Erasing Jewish History Will Never Bring Peace
January 25, 2026
4 min read

Erasing Jewish History Will Never Bring Peace

History does not belong to the powerful. It belongs to the factual.

opinion

You Cannot Build Peace on a Deleted Past

Peace is impossible when one side’s history is treated as an inconvenience that must be erased. In the Israeli–Palestinian conflict, this is not a marginal issue, it sits at the very heart of the problem. A growing political narrative insists that Jewish history in Judea, Samaria, and Jerusalem is either exaggerated, fabricated, or irrelevant. That claim is not merely wrong. It is destructive.

History does not belong to the powerful. It belongs to the factual.

In the first century CE, the Roman Empire ruled the land known to the world as Judea. Jerusalem was not a vague spiritual idea; it was the political and religious center of Jewish life. This was not recorded by Jewish sources alone. It was acknowledged, often grudgingly, by Rome itself.

One of Rome’s most important historians, Publius Cornelius Tacitus, wrote about Judea around the year 100 CE. Tacitus was a Roman senator, deeply critical of Jewish customs and beliefs. He had no sympathy for the people he described, which is precisely why his testimony carries weight.

Midway through his account, Tacitus states plainly:

“Jerusalem is the capital of the Jews.”
— Histories, Book V

That single sentence collapses an entire modern narrative. A hostile Roman historian confirms that Jerusalem was Jewish, functionally and nationally, centuries before Islam and long before modern political disputes. This is not ideology. It is documentation.

What Tacitus also shows, by omission, is just as important. In his detailed descriptions of the region’s peoples, customs, and conflicts, there is no mention of an Arab people calling themselves Palestinians. None. There was no Palestinian nation, no Palestinian ethnicity, no Palestinian political identity during his lifetime. The term did not exist in that sense.
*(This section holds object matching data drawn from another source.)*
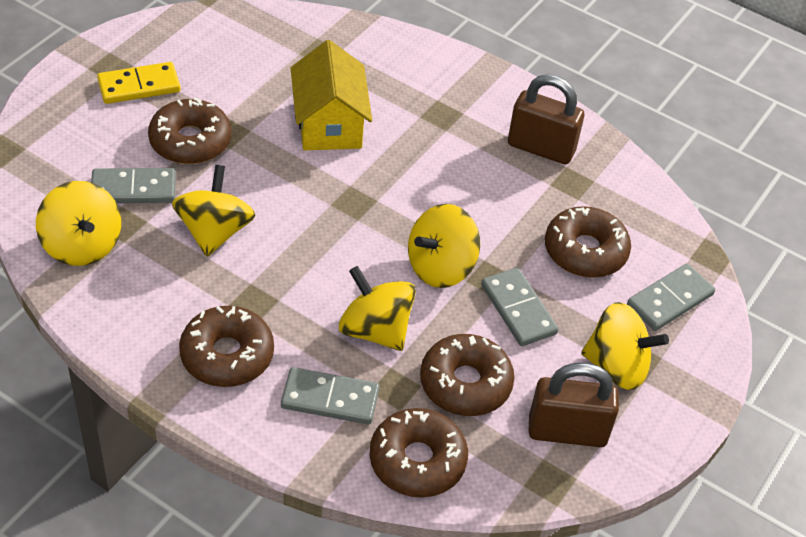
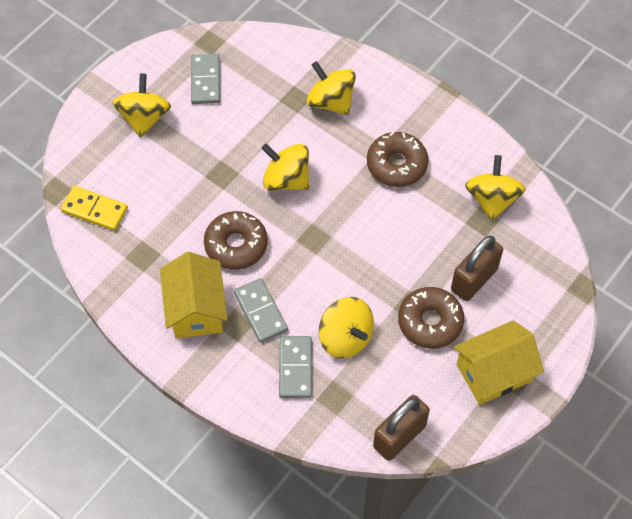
brown donut: 5 -> 3
grey domino: 4 -> 3
yellow house: 1 -> 2

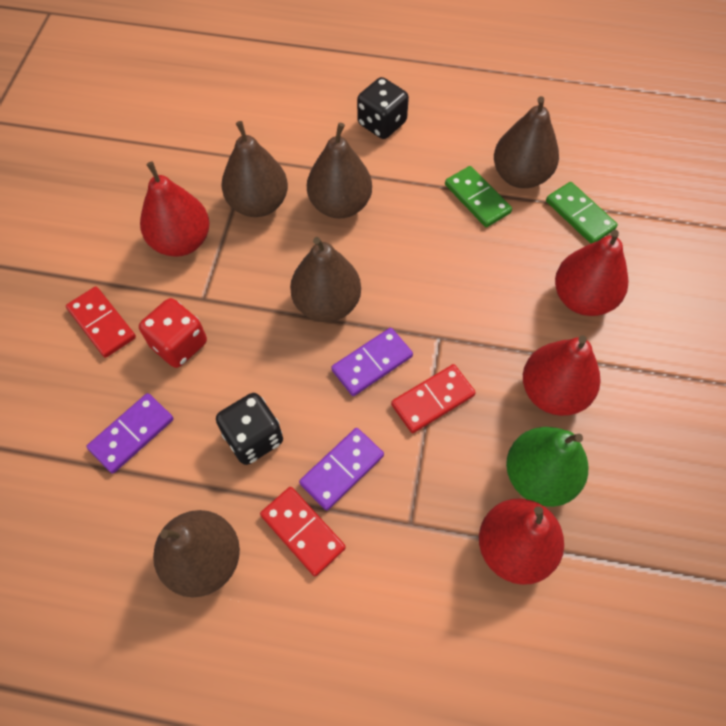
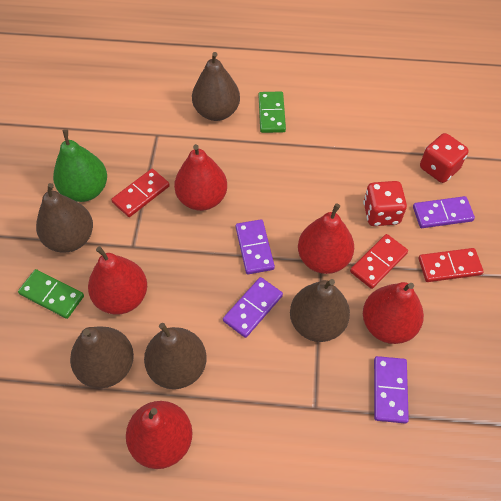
black dice: 2 -> 0
purple domino: 3 -> 4
red dice: 1 -> 2
red pear: 4 -> 5

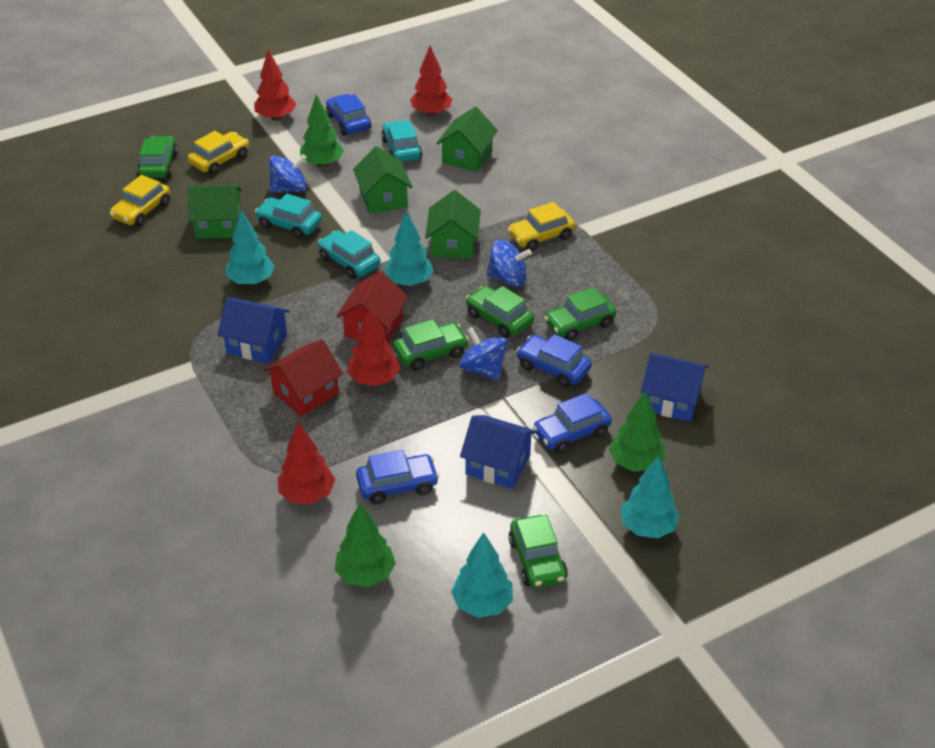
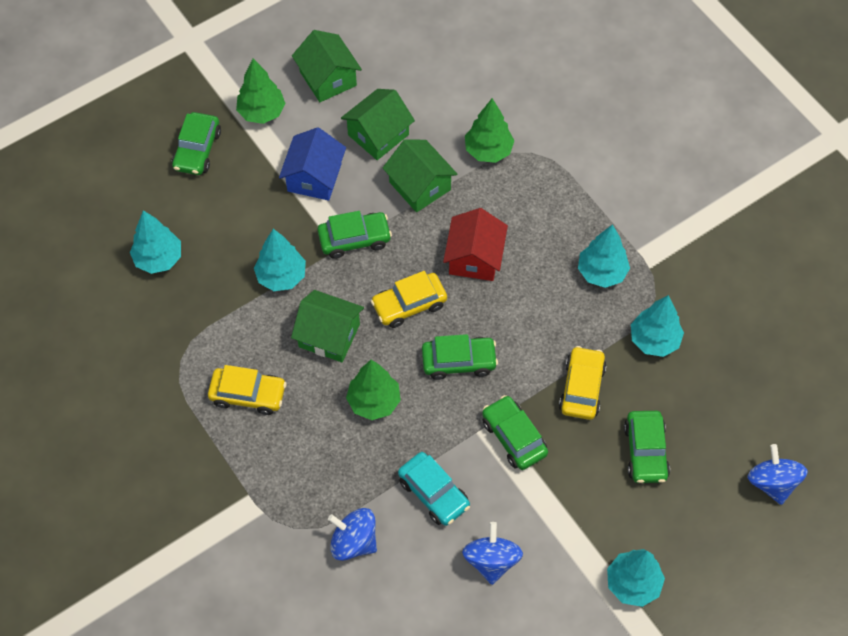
blue car: 4 -> 0
blue house: 3 -> 1
red house: 2 -> 1
red tree: 4 -> 0
turquoise car: 3 -> 1
turquoise tree: 4 -> 5

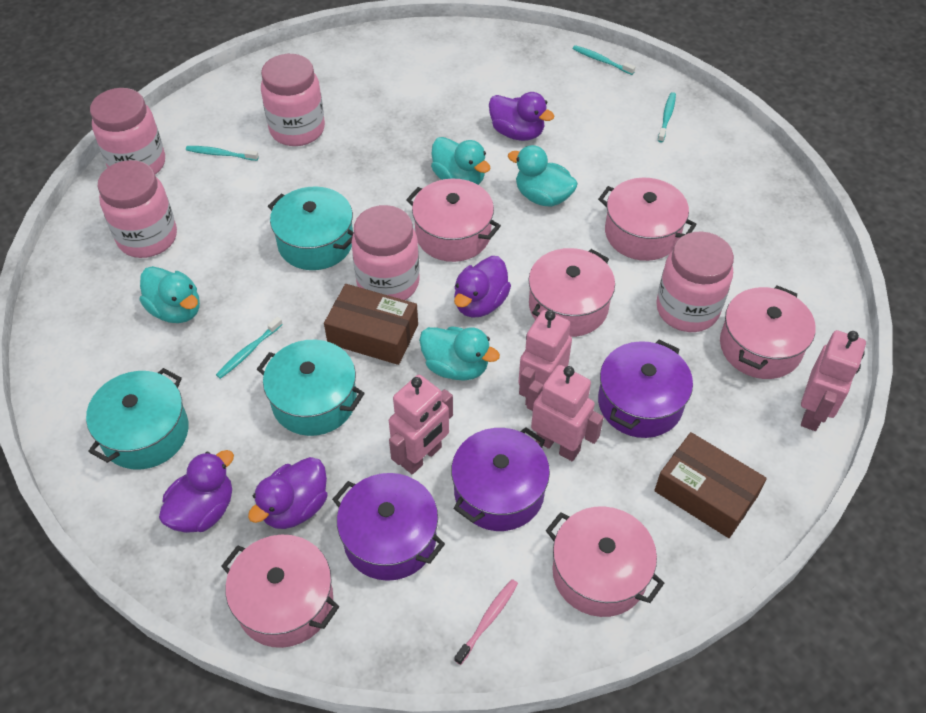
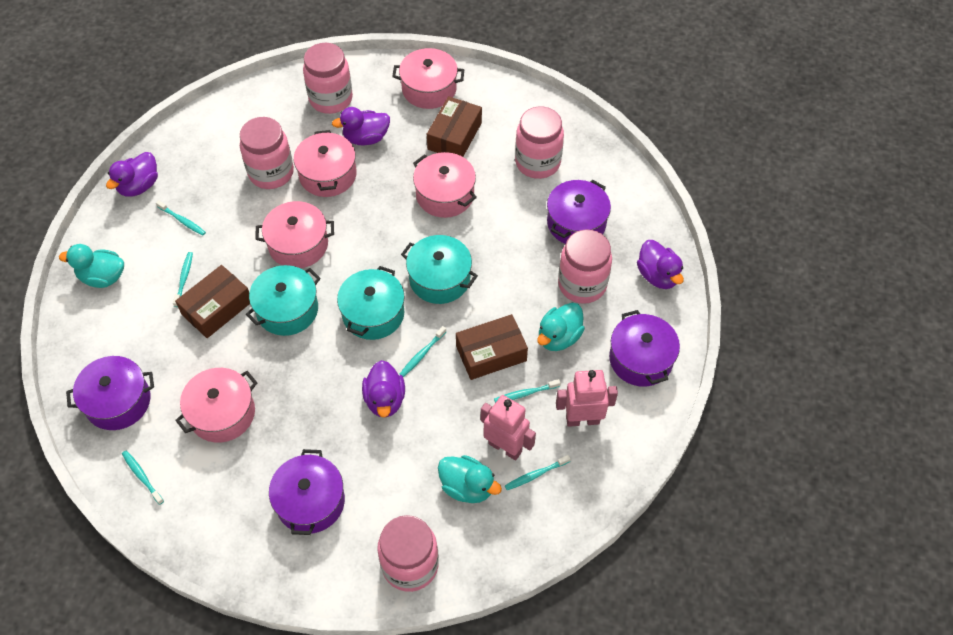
brown box: 2 -> 3
pink pot: 6 -> 5
pink robot: 4 -> 2
pink toothbrush: 1 -> 0
purple pot: 3 -> 4
turquoise duck: 4 -> 3
turquoise toothbrush: 4 -> 6

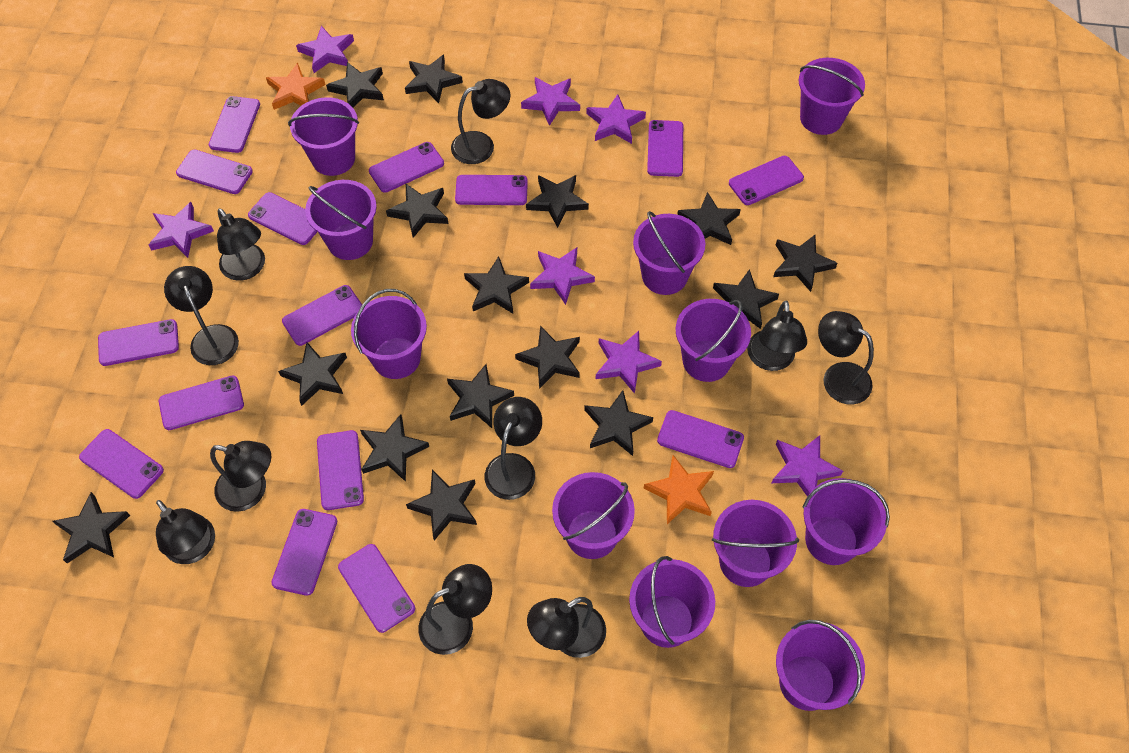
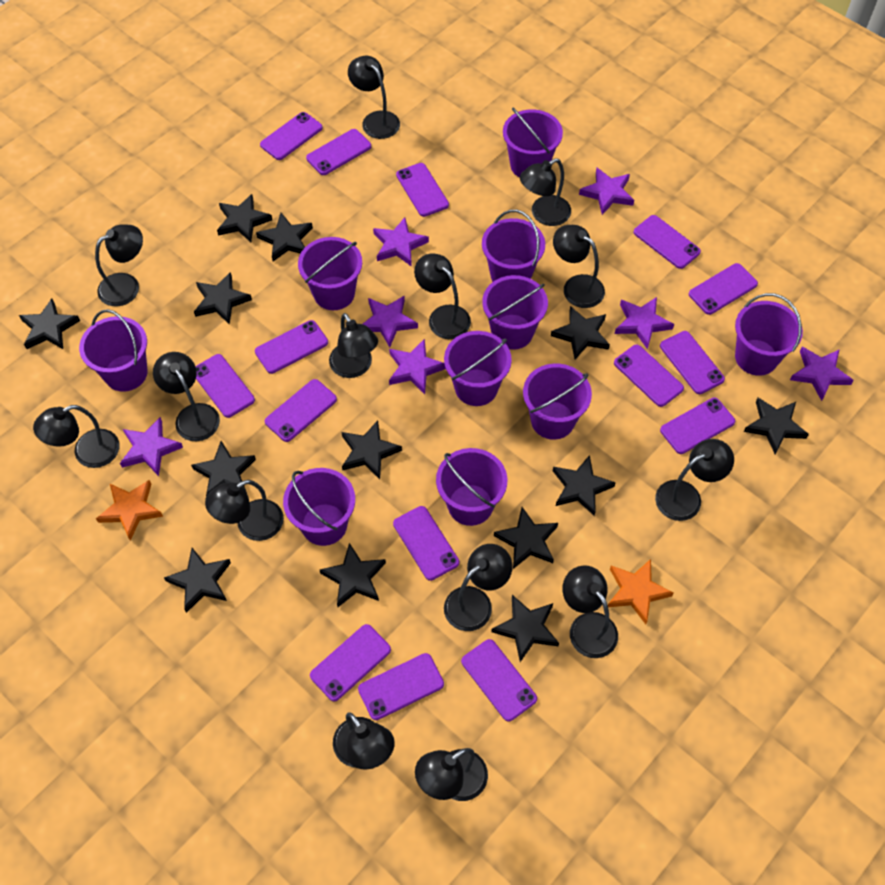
black lamp: 10 -> 14
black star: 15 -> 13
purple bucket: 11 -> 10

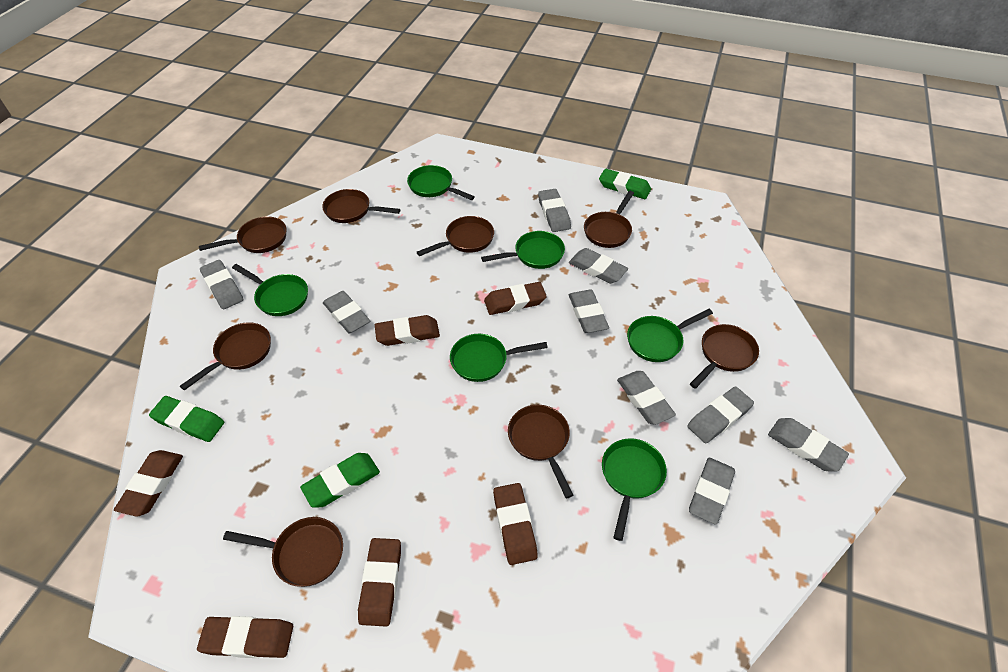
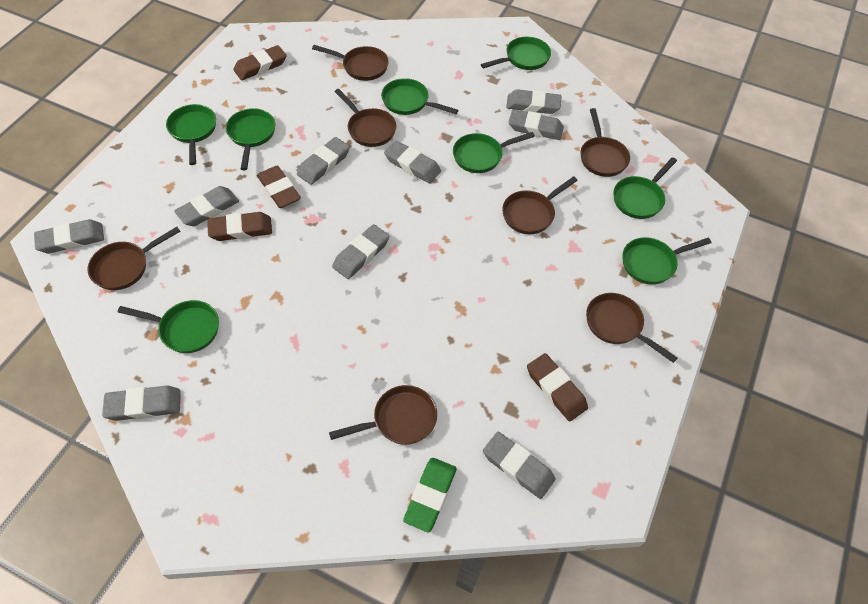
brown eraser: 6 -> 4
brown pan: 8 -> 7
green eraser: 3 -> 1
green pan: 6 -> 8

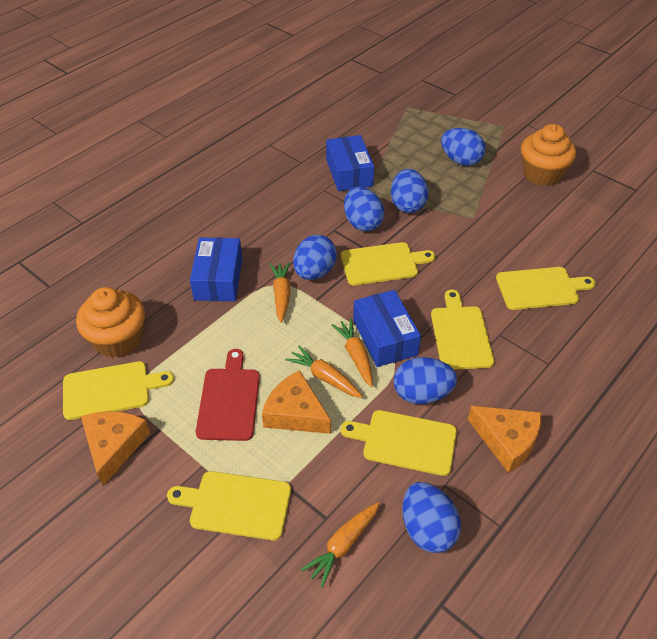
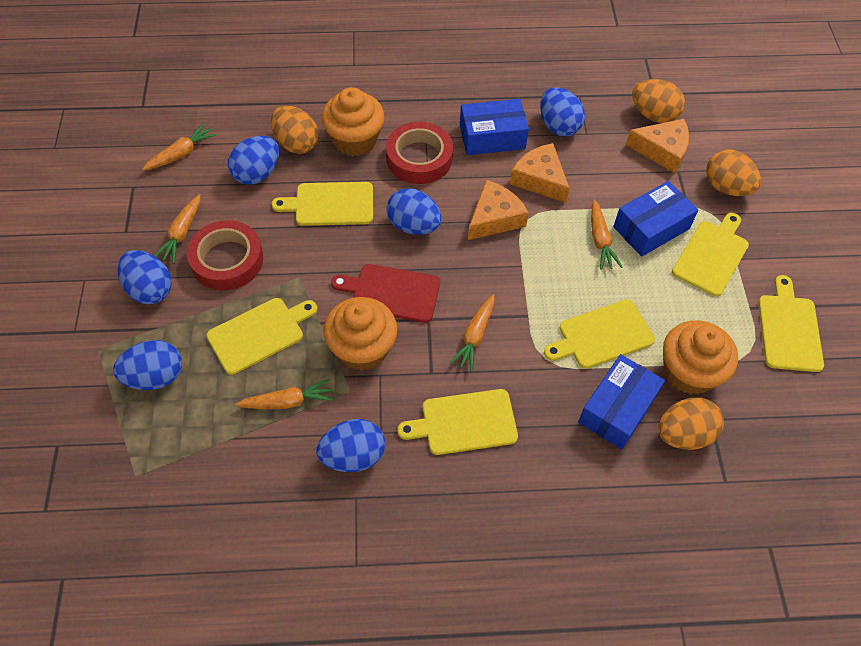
orange carrot: 4 -> 5
orange cupcake: 2 -> 3
orange egg: 0 -> 4
red tape: 0 -> 2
The name “Palestina” itself would only be imposed later by Rome, after crushing Jewish revolts, as an act of humiliation meant to sever the Jewish connection to the land. It was borrowed from the long-extinct Philistines, not from an existing Arab population. To retroactively turn this Roman punishment into proof of ancient Palestinian nationhood is not history—it is revisionism.

Arab presence in the land is real and historically documented, but it begins centuries later, following the Islamic conquests of the 7th century. That history deserves recognition and respect. What it does not justify is the erasure of what came before.

And yet, erasure has become a political strategy. Jewish archaeological finds are dismissed. Ancient place names are relabeled. The Jewish Temple, acknowledged by Romans, Christians, and early Islamic sources alike, are sometimes denied outright. This is not reconciliation. It is historical vandalism.

Peace cannot grow in a vacuum of truth.

Recognizing Jewish indigeneity does not deny Palestinian humanity. Acknowledging Jewish history does not invalidate Palestinian aspirations today. Two things can be true at once but only if we allow facts to exist without fear.

The refusal to accept Jewish roots in the land does more than distort the past. It radicalizes the present. If Jews are portrayed as foreign impostors with no historical legitimacy, then violence against them can be framed as “resistance” rather than rejectionism. That mindset does not lead to peace. It leads to perpetual conflict.

True peace requires mutual recognition. Jews must recognize Palestinians as a living people with real grievances and a future that deserves dignity. Palestinians must recognize that Jews are not colonial inventions but an ancient people returning to a documented homeland.

You do not achieve justice by deleting someone else’s past.

History is not a weapon to be wielded selectively. It is a foundation. And when that foundation is cracked by denial, everything built on it will eventually collapse.

Peace does not begin with slogans.
It begins with truth even when that truth is uncomfortable.